The powers-that-be on this show know their way around this terrain; this isn’t their first time at the superheroic rodeo. So I really hope that this lighting-fast pacing is the showrunners learning from the mistakes of the past and getting all the setup out of the way quickly. 

Instead of taking seasons for all the closest people to Kara to learn her secret, it’s taken eight episodes. Instead of dragging out Hank’s secret and misdirecting us to think he’s a bad guy, the show smartly revealed their bait and switch early. This show isn’t holding anything back in these opening episodes, and that propulsive momentum has mostly been to the show’s favor, though sometimes it can move the character beats along too quickly. 

But what really sets Supergirl apart and makes it so infinitely watchable is how the show is not afraid to be earnest and heartfelt. The character moments are really where this show shines, and there are plenty on display in this episode. As the series rolls on, it just keeps adding more and more layers to Kara, dealing with her anger, her belief in people and her loss, often all in one episode and sometimes all in one scene. 

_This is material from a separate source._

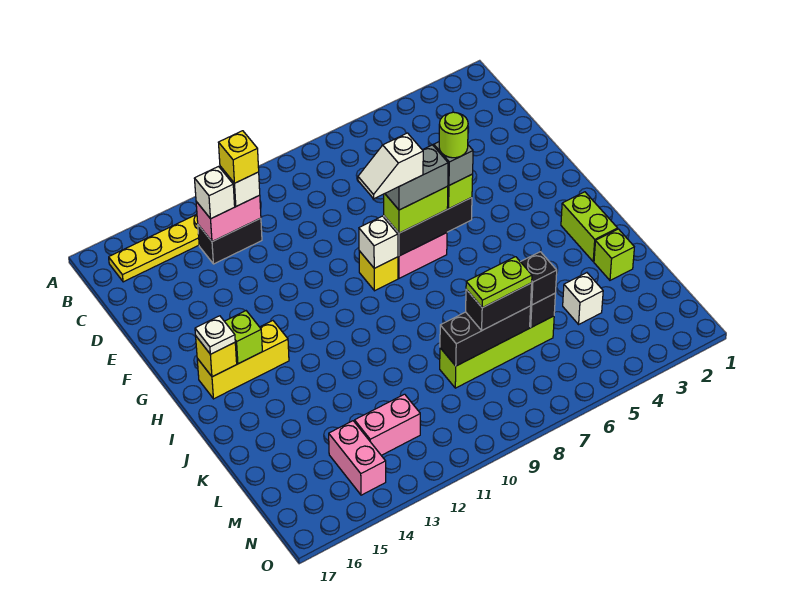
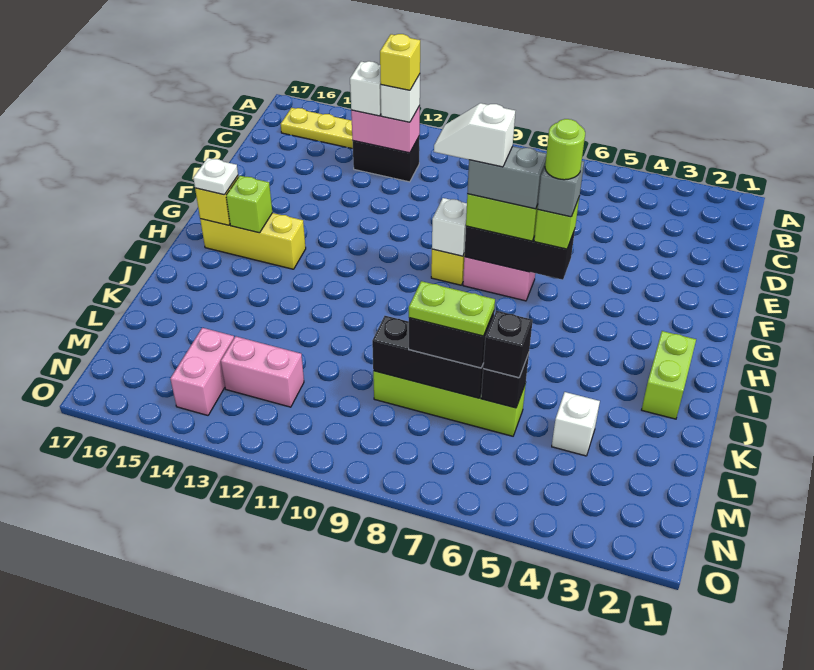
lime brick K2 level 1 -> none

People sometimes accuse Superman of being boring, just a giant boy scout with a ton of powers. But I think it would be hard to accuse Supergirl of being a static character who is uninteresting to watch. In just the short amount of episodes we’ve had with the character so far, she’s grown into someone who seems all too human, with flaws and quirks, even though she’s not human at all. 

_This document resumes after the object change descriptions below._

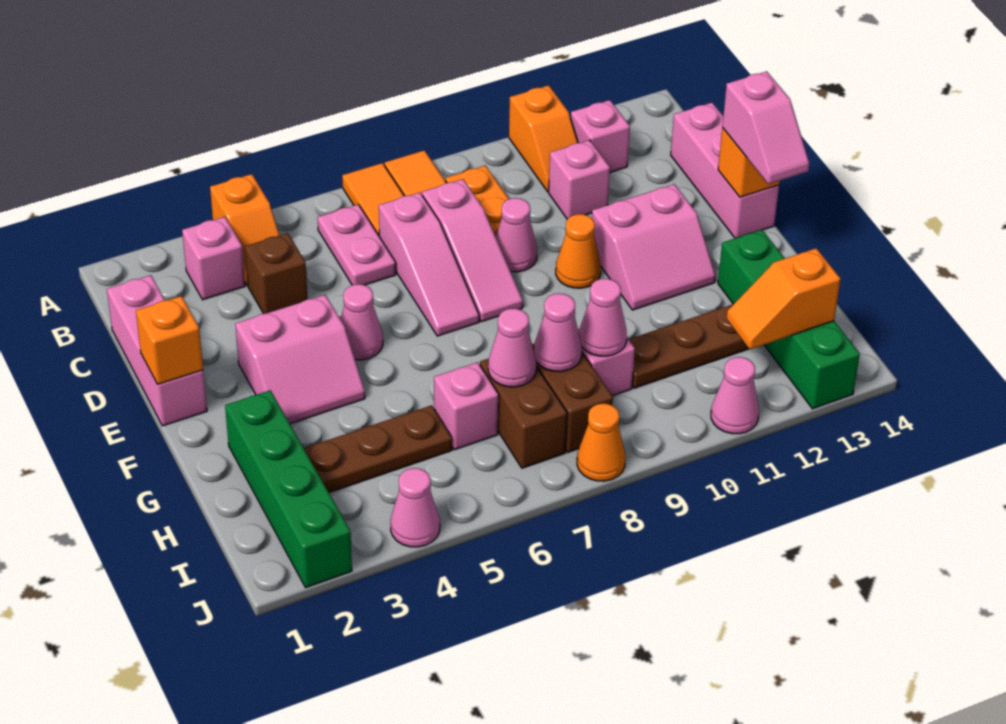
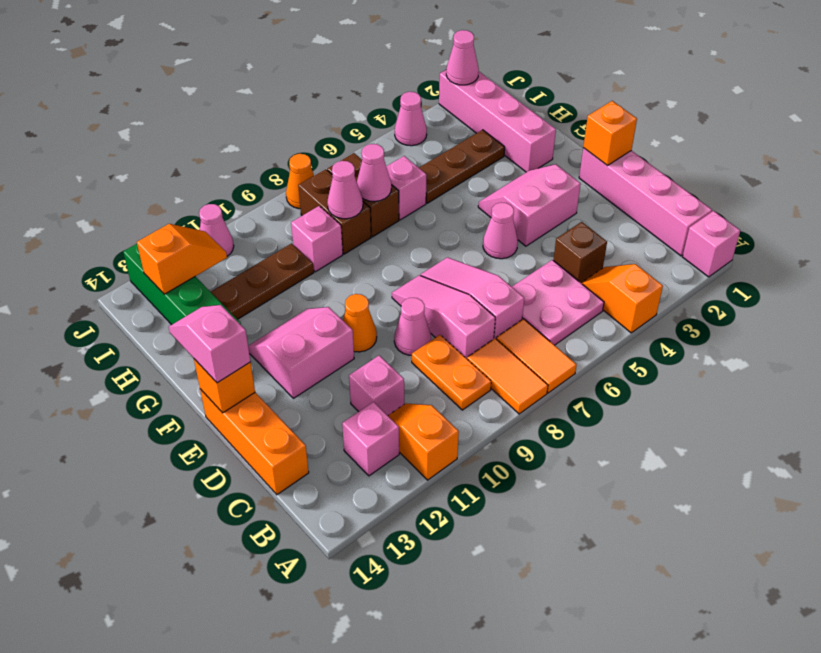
pink brick B3 level 1 -> pink brick A1 level 1
pink plate B6:C6 level 1 -> pink plate B5:C6 level 1
pink brick C1:E1 level 1 -> pink brick B1:E1 level 1
pink brick C14:E14 level 1 -> orange brick C14:E14 level 1
green brick G2:J2 level 1 -> pink brick G2:J2 level 1
pink cone H9 level 2 -> pink cone J2 level 2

Shading in her backstory and giving Aunt Astra a real emotional pull is a brilliant move and works to make the audience even more invested in her battle with Kara. Their relationship is fascinating and much more interesting than if she had just popped up as the evil aunt. The fact that she has perhaps a good reason for her evil plan adds an interesting shade of gray into the proceedings, and I can’t wait to see where the show takes that relationship dynamic next when it returns from the winter hiatus on January 4. 

The first part of Supergirl‘s first season hasn’t been perfect, but oh boy has it been fun to watch!

A CatCo Oh No

Outside of Kara’s job as a superhero dealing with her crazy family, she still has a lot on her plate at CatCo in this episode. Like any good celebrity in today’s culture, Cat Grant has been hacked and all of her personal and professional e-mails are being leaked online. This is definitely not good for Cat, but it’s definitely good for the audience, as we learn some amazing tidbits about Cat. 

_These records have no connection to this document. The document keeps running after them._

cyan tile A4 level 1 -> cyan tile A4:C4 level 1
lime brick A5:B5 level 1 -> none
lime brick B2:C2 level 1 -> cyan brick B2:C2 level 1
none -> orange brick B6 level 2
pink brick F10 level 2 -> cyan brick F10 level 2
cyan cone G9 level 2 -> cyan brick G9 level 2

Perhaps my favorite is that she has three personal shoppers and she once asked out Idris Elba. Cat Grant is basically living my fantasy life. If I ever got even a bit of clout, the first thing I would do would be to leverage it for a date with Idris Elba. This makes me like Cat so much more than I thought possible. 

The board at CatCo, however, is less than happy. Cat puts “Kira” and her merry band of suitors in charge of going through all of Cat’s e-mails in order to see if there’s anything truly damaging that the Daily Planet might discover. This mostly means Winn, Jimmy and Kara have to spend a lot of time together revealing amazing details about Cat’s life (Jekyll and Hyde: The Musical!) and pretending like the audience is at all invested in this stupid love triangle. I still don’t care!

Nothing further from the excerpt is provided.